When the server application receives a GET request that takes the form

http://<server address>/s/XXXXXX

it will first rewrite it into the standard form for a CGI GET request URL

http://<server address>/cgi/decode?code=XXXXXX

The server will then copy the query parameter

code=XXXXXX

into the QUERY_STRING environment variable and then invoke the decode CGI application.

Here now is the code for the decode application:

#include <stdio.h>
#include <string.h>
#include <stdlib.h>
#include <unistd.h>
#include <sqlite3.h>
#include <base64/base64.h>

void errorResponse() {
  // Send back an error response
  printf("HTTP/1.1 500 Internal Server Error\r\n");
  printf("Connection: close\r\n");
  printf("Content-length: 21\r\n");
  printf("Content-type: text/plain\r\n\r\n");
  printf("Something went wrong.");
  fflush(stdout);
}

char URL[256];

int callback(void *NotUsed, int argc, char **argv, char **colNames) {
    if(strcmp(colNames[0],"URL") == 0)
      strncpy(URL,argv[0],255);
    else
      URL[0] = '\0';

    return 0;
}

int main() {
  int status = 0;
  sqlite3 *db;
  int rc = sqlite3_open("cgi/urls.db", &db);

  char* codeStr;
  if ((rc == SQLITE_OK) && ((codeStr = getenv("QUERY_STRING")) != NULL) && (strncmp(codeStr,"code=",5)==0)) {
    unsigned int code = decode(codeStr+5);

    char *err_msg = 0;
    char sql[128];
    sprintf(sql,"SELECT URL from Urls WHERE id = %u;",code);
    rc = sqlite3_exec(db, sql, callback, 0, &err_msg);
    if (rc != SQLITE_OK || URL[0] == '\0') {
      errorResponse();

      if(rc != SQLITE_OK)
        sqlite3_free(err_msg);

      status = 1;
    } else {
      printf("HTTP/1.1 301 Permanently Moved\n");
      printf("Location: ");
      printf("%s\r\n\r\n",URL);
      fflush(stdout);
    }
  } else {
    errorResponse();
    status = 1;
  }

  sqlite3_close(db);
  return status;
}

After opening the connection to the database and reading the QUERY_STRING environment variable, the application prepares a SQL select query to fetch the URL from the database.
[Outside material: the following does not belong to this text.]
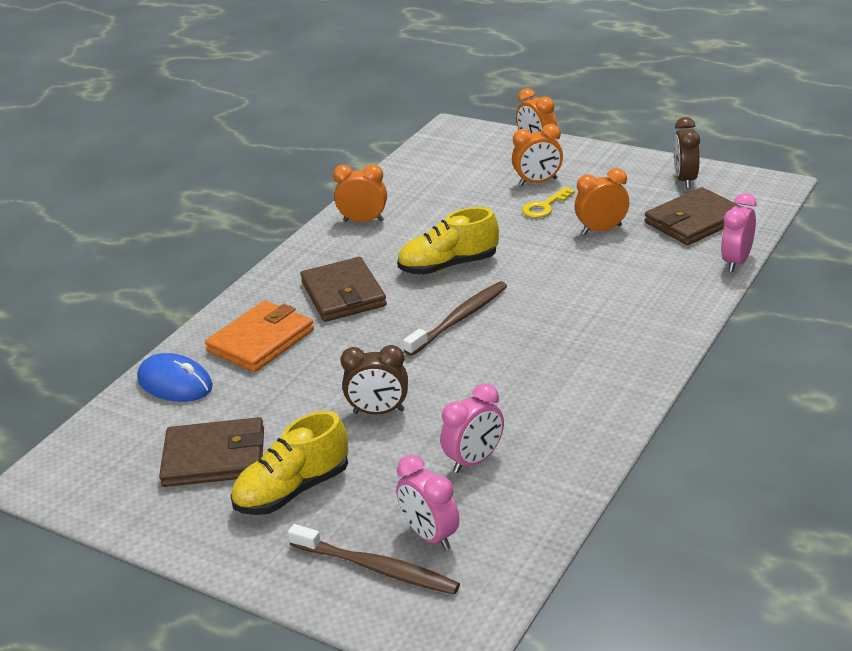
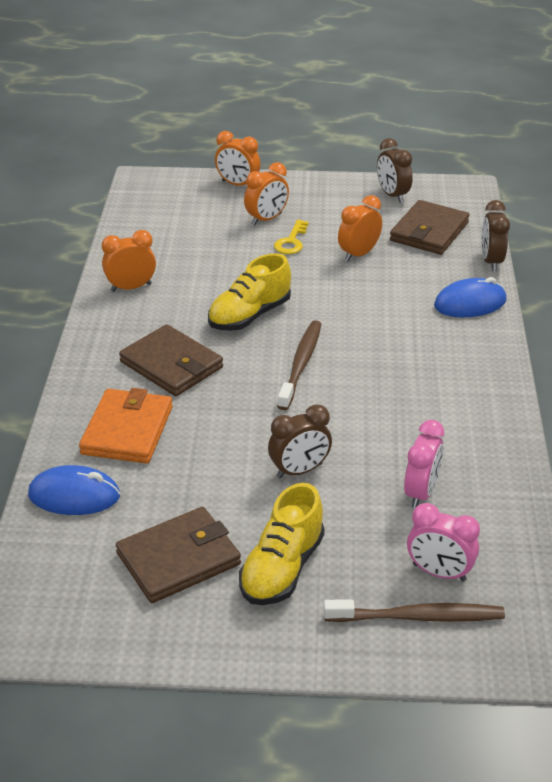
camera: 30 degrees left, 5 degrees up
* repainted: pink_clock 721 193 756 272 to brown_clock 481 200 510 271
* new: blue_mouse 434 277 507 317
As usual, we will use the SQLite sqlite3_exec() function to run that query. The difference this time around is that we are doing a SQL Select, which will return one or more rows of data from the database. To read the date that comes back in those rows we have to provide a pointer to a callback function that the SQLite library will call for each row that comes back from the database.

Here is the callback function we will use:

int callback(void *NotUsed, int argc, char **argv, char **colNames) {
    if(argc > 0 && strcmp(colNames[0],"URL") == 0)
      strncpy(URL,argv[0],255);
    else
      URL[0] = '\0';

    return 0;
}

The SQLite library forces us to use a very specific structure for this callback function. The argv parameter is a pointer to an array of strings: this array contains the data for the row we are processing. The colNames parameter is a pointer to an array of strings containing the names of the columns for each of the data values stored in argv. The argc parameter tells us how many strings are in the argv and colNames arrays.
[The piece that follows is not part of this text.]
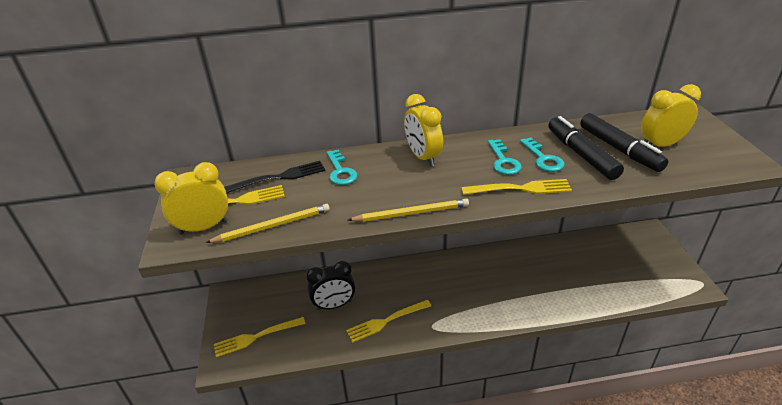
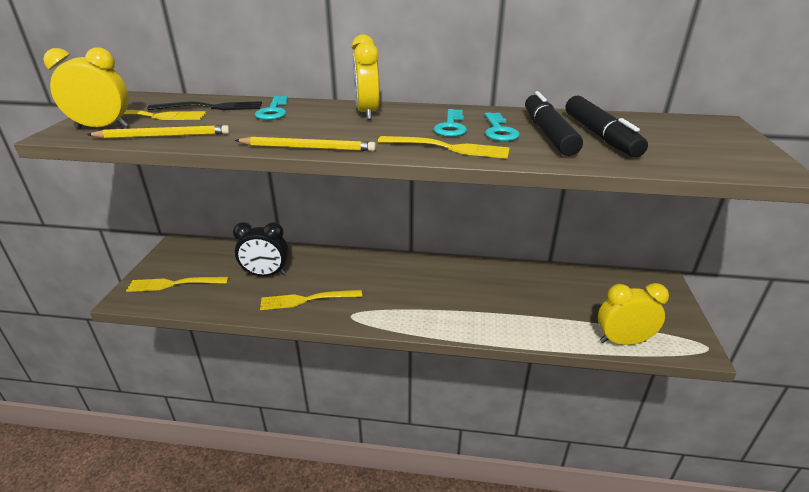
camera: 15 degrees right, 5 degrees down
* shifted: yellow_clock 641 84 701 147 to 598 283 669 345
In this case, we are expecting to get back a single row from the database containing a single column. The code for the callback function confirms that the name of the sole column returned is "URL" and then copies the data item from argv[0] into a global array URL that will store the returned URLs. Finally, the callback function is expected to return an int that signals whether or not the read was successful.

With the callback function in place we can run the query to fetch the row the users wants:

unsigned int code = decode(codeStr+5);

char *err_msg = 0;
char sql[128];
sprintf(sql,"SELECT URL from Urls WHERE id = %u;",code);
rc = sqlite3_exec(db, sql, callback, 0, &err_msg);

The third parameter to sqlite3_exec() is where we specify the callback function to use.